Depending on their responsibilities, housing sector organisations:
- monitor community housing providers and work to reduce homelessness
- help people in need to access warm, dry and secure housing
- support urban development
- provide tenants and landlords with advice about their rights and responsibilities and the standards rental properties must meet to be considered a healthy home.
Ngā whakahaere rāngai whareHousing sector organisations
These are the main Public Service organisations that support Aotearoa New Zealand’s housing sector.
Kāinga Ora – Homes and Communities
Kāinga Ora is a Crown Agent that brings together the people, capabilities, and resources of the KiwiBuilt Unit, Housing New Zealand and its subsidiary HLC. This achieves a more joined-up approach to housing and urban development. Kāinga Ora manages public housing and acts as landlord for these properties. It partners with local government, Māori and community groups on urban development and reducing homelessness.
Hon Vui Mark Gosche, Chair
Te Tūāpapa Kura Kāinga | Ministry of Housing and Urban Development
Te Tūāpapa Kura Kāinga - The Ministry of Housing and Urban Development (HUD) shapes the strategies and work programmes for housing and urban development in Aotearoa New Zealand. HUD is working to make significant, long-term change, while also helping individuals, whānau and communities with their immediate needs.
Andrew Crisp, Te Tumu Whakarae mō Te Tūāpapa Kura Kāinga | Secretary for Housing and Urban Development and Chief Executive
Te Manatū Whakahiato Ora | Ministry of Social Development
The Ministry of Social Development manages and delivers New Zealand’s welfare system. It works with other organisations, communities and iwi to build strong, healthy families and societies. It provides employment, income support and superannuation services that help people in New Zealand be safe, strong and independent. Its work also includes social housing assistance, funding for family and sexual violence prevention, funding for community service providers, social cohesion, resolving claims of historical abuse and managing student loans to help young people achieve their education goals.
Debbie Power, Te Tumu Whakarae mō te Whakahiato Ora | Secretary for Social Development and Chief Executive
Hīkina Whakatutuki | Ministry of Business, Innovation, and Employment
The Ministry of Business, Innovation and Employment works to Grow Aotearoa New Zealand for All. It includes service providers, policy makers, investors and regulators. It engages with diverse communities, businesses and regions. Its work touches on the daily lives of New Zealanders.

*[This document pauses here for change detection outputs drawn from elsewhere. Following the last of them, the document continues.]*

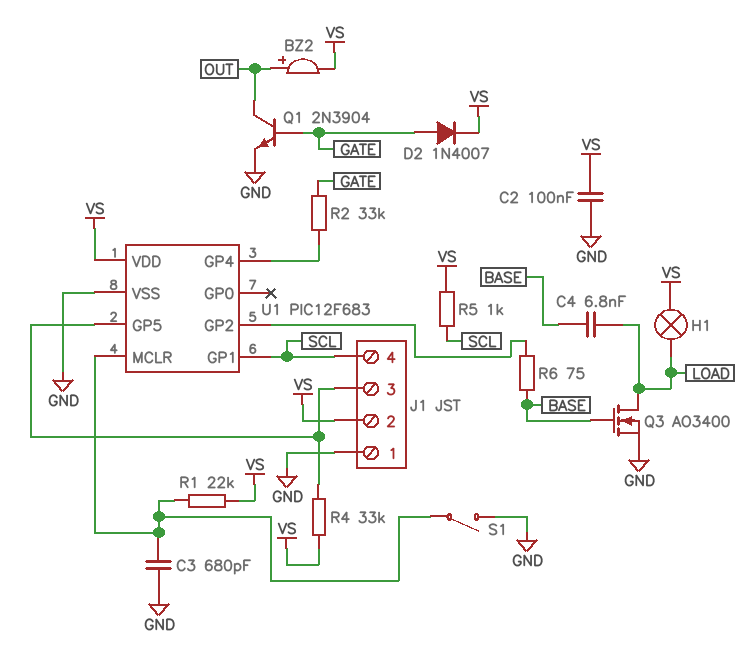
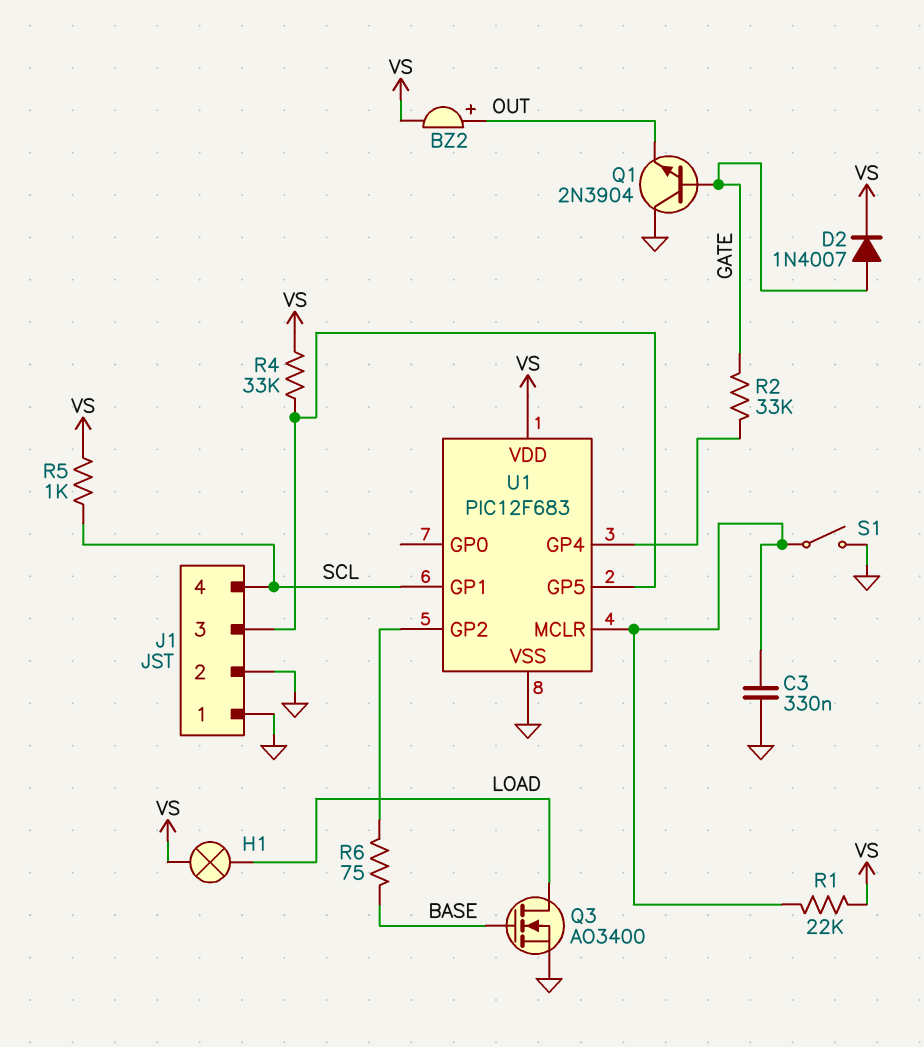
C2: 100nF (GND, VS) -> none
C3: 680pF (GND, U1/MCLR) -> 330nF (GND, U1/MCLR)
C4: 6.8nF (BASE, LOAD) -> none
J1 pin 2: VS -> GND
Q1: NPN 2N3904 (B GATE, C OUT, E GND) -> NPN 2N3904 (B GATE, C GND, E OUT)

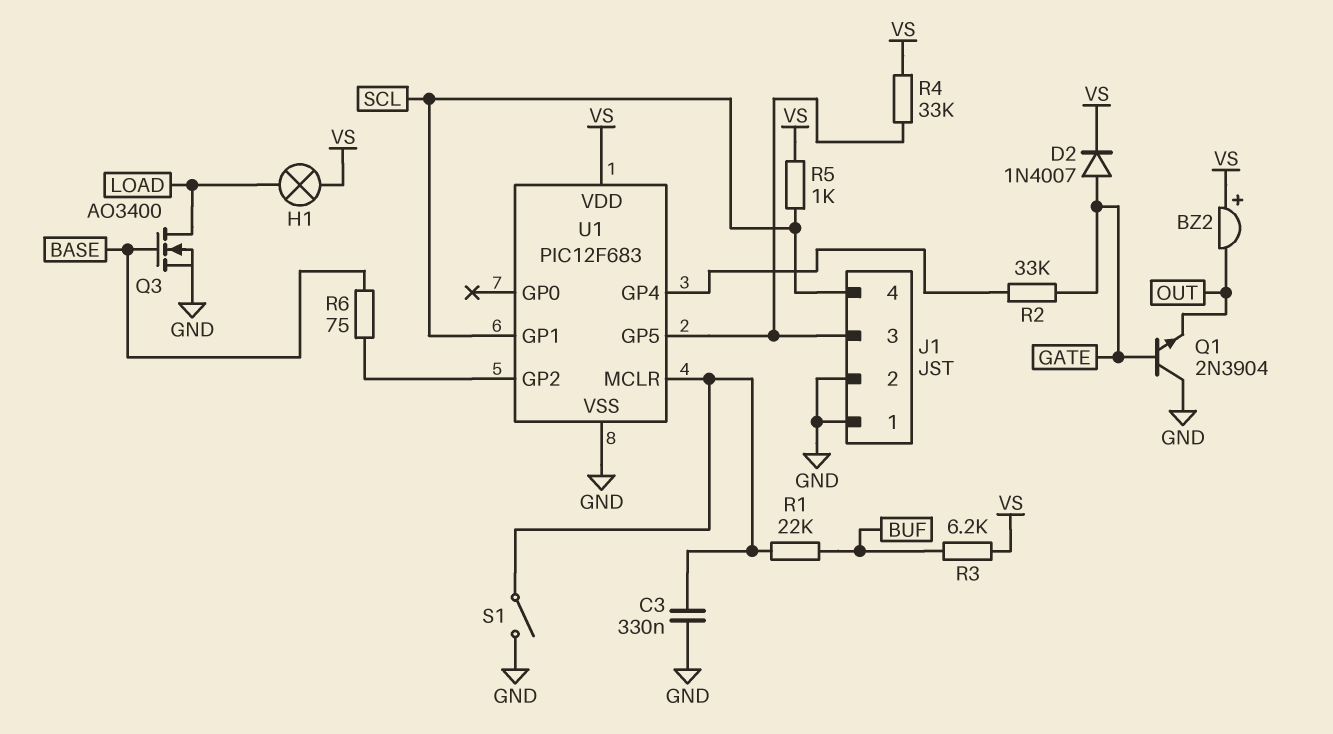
BZ2: buzzer (plus OUT, minus VS) -> buzzer (plus VS, minus OUT)
R1: 22k (U1/MCLR, VS) -> 22k (BUF, U1/MCLR)
R3: none -> 6.2k (BUF, VS)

Its focus is to grow opportunities (Puāwai), guard and protect (Kaihāpai) and innovate and navigate towards a better future (Auaha).
Carolyn Tremain, Te Tumu Whakarae mō Hīkina Whakatutuki | Secretary for Business, Innovation, and Employment and Chief Executive
Te Mana Papawhenua | Real Estate Authority (Real Estate Agents Authority)
The Real Estate Authority (REA) is a Crown agent and regulator of licensed real estate professionals. REA promotes and protects the interests of people who buy and sell real estate. Its work to licence the people and companies in the real estate industry, to educate the sector, and to oversee a complaints and discipline process means the public can have confidence in the performance of real estate agencies and agents.
Denese Bates QC, Chair
Strategic Planning Reform Board
The Strategic Planning Reform Board leads the development of new strategic planning legislation, as part of the Public Service’s resource management reforms. The Board works to change how New Zealanders make decisions about the environment, allowing for better resource regulation, infrastructure provision and climate change response.